2.    Kalau kepercayaan tentang Tuhan itu, melalui proses evolusi, yang asal kepercayaannya itu percaya terhadap Tuhan yang banyak kemudian berkembang menjadi monoteisme, berarti bahwa yang satu itu lebih sempurna dari yang banyak. Padahal tidak setiap yang banyak adalah lebih sempurna dan lebih baik daripada yang sedikit atau daripada yang satu.
3.    Apabila kepercayaan yang satu berasal dari yang banyak, kenapa proses evolusi yang satu kemudian menjadi berhenti. Mengapa konsep evolusi yang satu ini tidak dilanjutkan menjadi Tuhan tiga-perempat, Tuhan separuh, dan sebagainya.

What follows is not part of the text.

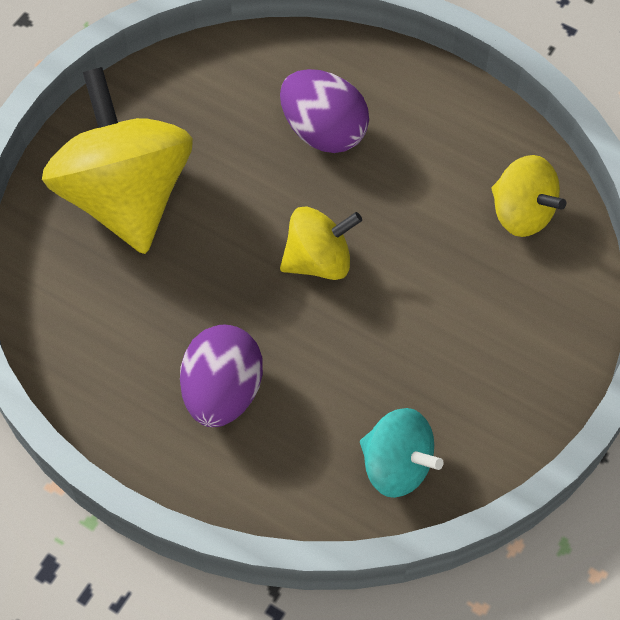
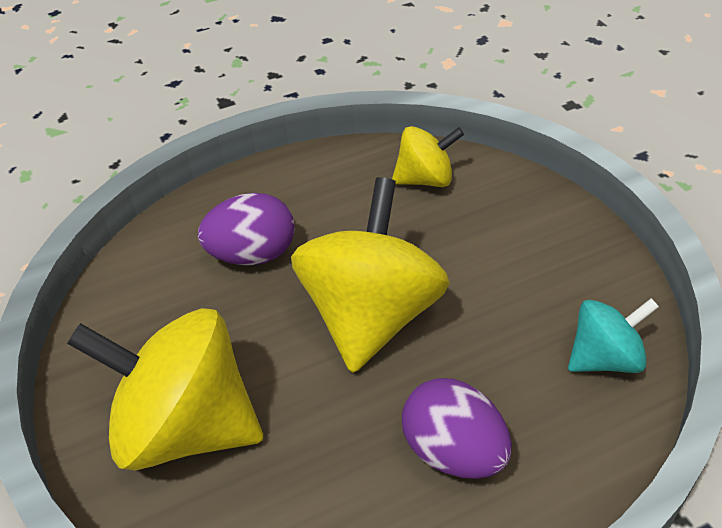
camera: 55 degrees left, 15 degrees down
(319, 260) = (371, 316): yellow spinning top -> yellow spinning top, size x1.86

Penolakan ini kelihatannya bersifat apologis, karena menurut pandangan keagamaaan yang diyakininya. Evolosionisme memandanng agama sebagai produk budaya manusia, sedangkan Mukti Ali melihat agama sebagai revelation (wahyu). Sekalipun demikian, Mukti Ali cukup rasional membantah evolusionisme yang dilihat dari pandangan agama (pada umumnya).  
C.  Pemujaan terhadap Leluhur
Ada dua hal yang mesti dibedakan, yang pada umumnya seringkali dicampuradukkan, yaitu:
Pertama, pemujaan terhadap leluhur merupakan kumpulan sikap, kepercayaan, dan praktik yang berhubungan dengan pendewaan orang-orang  yang sudah meninggal dalam suatu komunitas, khususnya dalam hubungan kekeluargaan. Akan tetapi, ada banyak kasus di mana orang mati tidak diilahikan, melainkan dianggap sebagai makhluk-makhluk berkuasa yang kebutuhannya harus dipenuhi.
Kedua, bentuk pemujaan tersebut mengandaikan bahwa leluhur yang telah meninggal sebenarnya masih hidup dalam wujud yang efektif dan bisa campur tangan dalam kehidupan manusia, oleh karenanya harus ditenangkan, atau bahwa kegiatan manusia sendiri dapat mengembangkan kesejahteraan leluhur yang telah meninggal dalam kehidupan berikutnya. Dengan membedakan penghormatan kepada leluhur dan pemujaan kepada leluhur, dengan anggapan bahwa mereka seolah dewa-dewa, kita membatasi pemakaian istilah pemujaan terhadap leluhur hanya dalam arti yang kedua.